90 mn pour Sessegnon : Montpellier enchaine
 
L’équipe de Montpellier reste sur une pente  ascendante et ne lâche plus rien en Ligue 1 française. Pour le compte de la 10e journée du championnat, Montpellier a confirmé son invincibilité en allant chercher une précieuse victoire à Saint Etienne (0-1). L’international béninois Stéphane Sessegnon a logiquement participé au succès de son équipe en jouant l’intégralité du match grâce à son appui technique. Une bonne performance qui permet à Montpellier de remonter au classement. Montpellier est 8e au classement avec 15 points (+02).

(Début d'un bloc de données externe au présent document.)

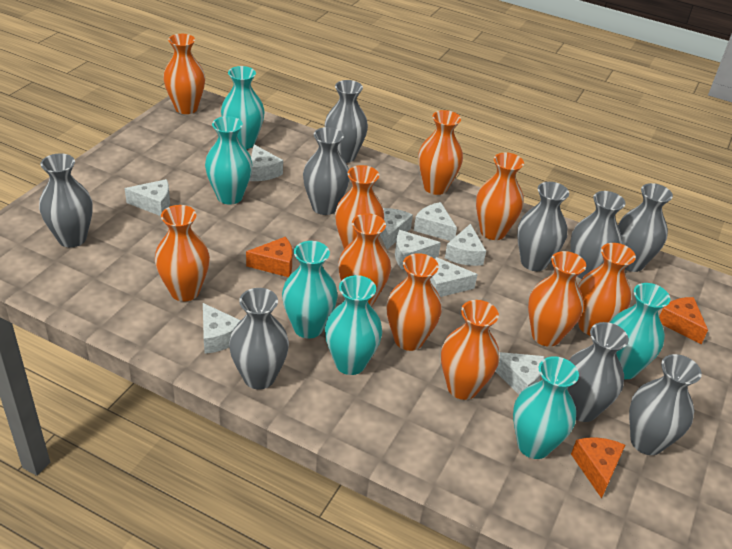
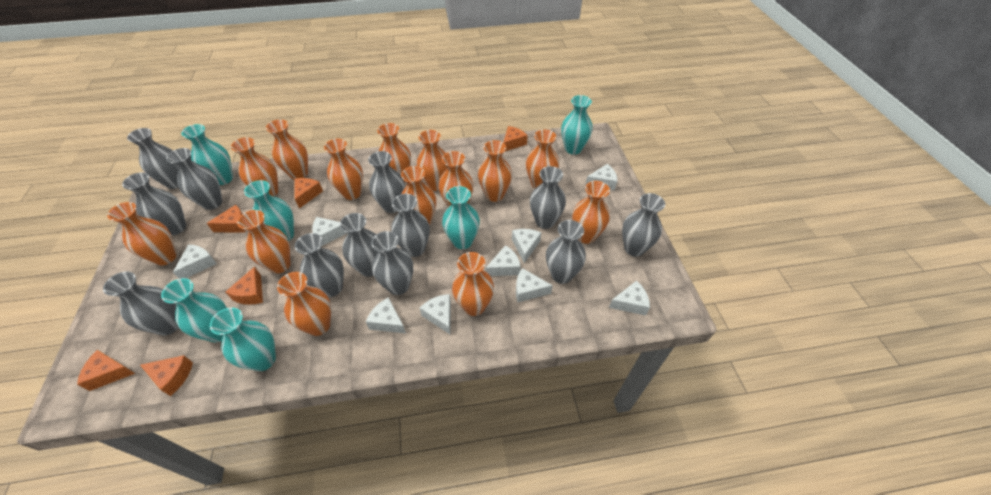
grey vase: 9 -> 12
orange cheese: 3 -> 6
orange vase: 10 -> 14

Koukou au banc : Lens surpris à domicile par Reims

Après le succès de rang, Rc Lens est retombé dans ses travers. Sur leurs propres installations, Djiman Koukou et ses partenaires ont été surpris par le leader de la Ligue 2 française Reims (0-1). Le milieu de terrain béninois Koukou a suivi tout le match depuis les bancs de touche. Après 12 journées, Lens est 18e au classement avec 9 points (-01).

Adénon encore présent : Amiens renoue avec le succès
 
Après deux revers de suite en Ligue 1 française, l’équipe d’Amiens a retrouvé le sourire grâce à son succès obtenu à domicile face à Bordeaux (1-0). Une victoire qui a connu la participation remarquable du défenseur béninois Abdul Khaled Adénon. Il a disputé les 90 minutes de jeu en repoussant les actions offensives de l’adversaire. Un succès synonyme d’un ouf de soulagement qui leur permet de s’éloigner un peu de la zone rouge. Amiens est 16e au classement avec 9 points (-06).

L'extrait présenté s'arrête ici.